Flood-damaged carpets in the aftermath of Harvey in Houston
Source: Matt Rourke/AP

Gunsolley said HHA staff was stationed at the busiest shelters in the city, the George R. Brown Convention Center and the NRG Center, working to find HHA residents. Some, he said, have already been relocated “to hotels and vacant HHA units.”

Some of the 600 units in HHA buildings that were damaged by flooding saw 4 feet to 4 feet of floodwater. “We are taking all possible actions to help resolve our residents’ displacement issues,” Gunsolley said, adding that “our top priority is ensuring everyone is safe and taken care of.”

However, some residents of HHA buildings have returned home to damaged units and ruined possessions — and say they have nowhere else to go.

Hurricanes have, historically, been most damaging for vulnerable populations.
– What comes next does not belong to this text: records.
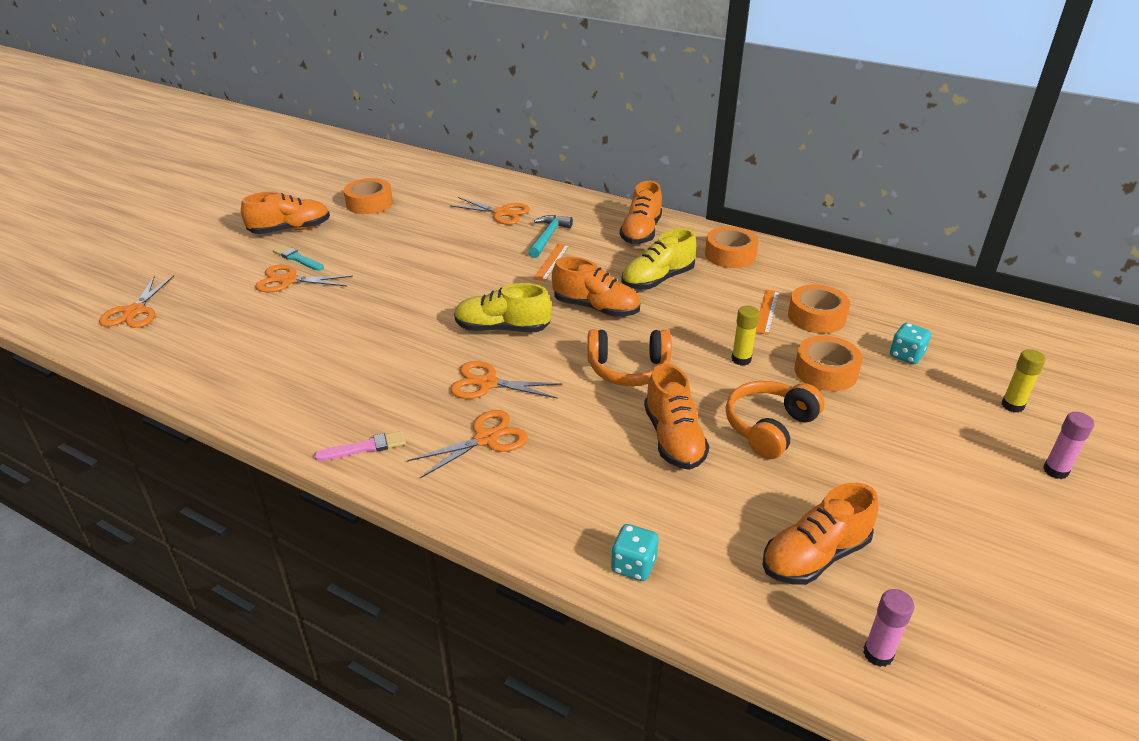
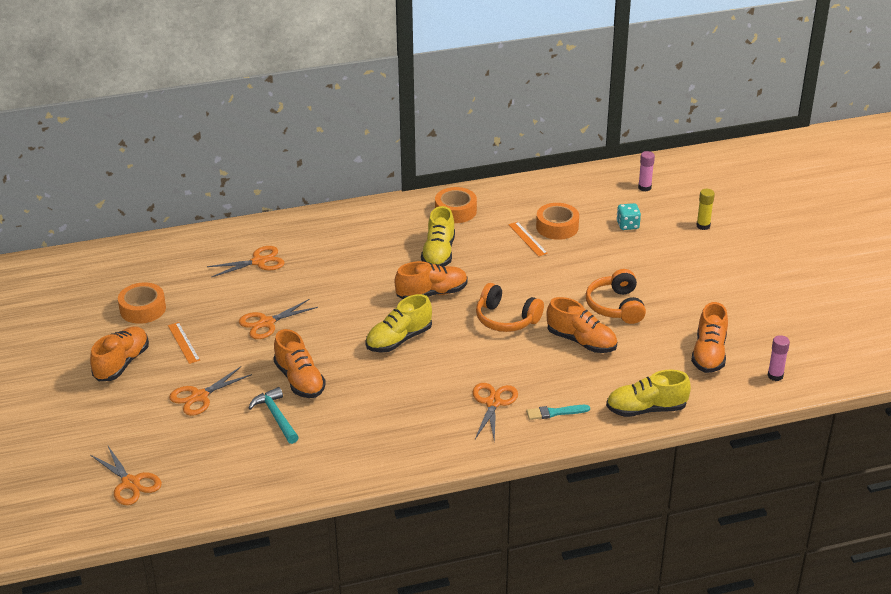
camera: 45 degrees left, 0 degrees up
(297, 258) = (173, 379): turquoise brush -> turquoise brush (555, 412)
(365, 447) = (439, 449): pink brush -> none
(487, 383) = (445, 375): orange scissors -> orange scissors (266, 323)
(548, 237) = (322, 262): turquoise hammer -> turquoise hammer (276, 416)
(551, 262) = (355, 278): orange ruler -> orange ruler (184, 343)
(628, 369) = (506, 319): orange headphones -> orange headphones turned 75 degrees clockwise
(633, 565) = (646, 409): turquoise dice -> yellow shoe
(641, 232) = (377, 224): orange shoe -> orange shoe (299, 380)
(741, 359) = (553, 277): yellow glue stick -> none
(825, 371) = (602, 258): orange tape -> none
(1055, 471) = (753, 250): pink glue stick -> pink glue stick (644, 187)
In 2015, Brookings Institution senior fellow Elizabeth Ferris wrote in a blog post that, “on all regions of the world, those who are poor and marginalized often suffer disproportionately from the effects of disasters.”

A young Harvey flood evacuee carries donated supplies at a shelter setup inside NRG Center in Houston on Aug. 30.
Source: David J. Phillip/AP

As the Atlantic reported, low-income victims of natural disasters may lack the funds to pay out of pocket for emergency essentials, or might be permanently displaced from their own city because of rising housing costs in a post-disaster rebuild, as was the case with some victims of Katrina.

Harvey is proving to be no different. As the Texas Tribune reported in August, communities like Houston’s Fifth Ward, predominately black and low income, have been hit hard by Harvey, leaving many people, public housing residents included, stuck with no financial safety net.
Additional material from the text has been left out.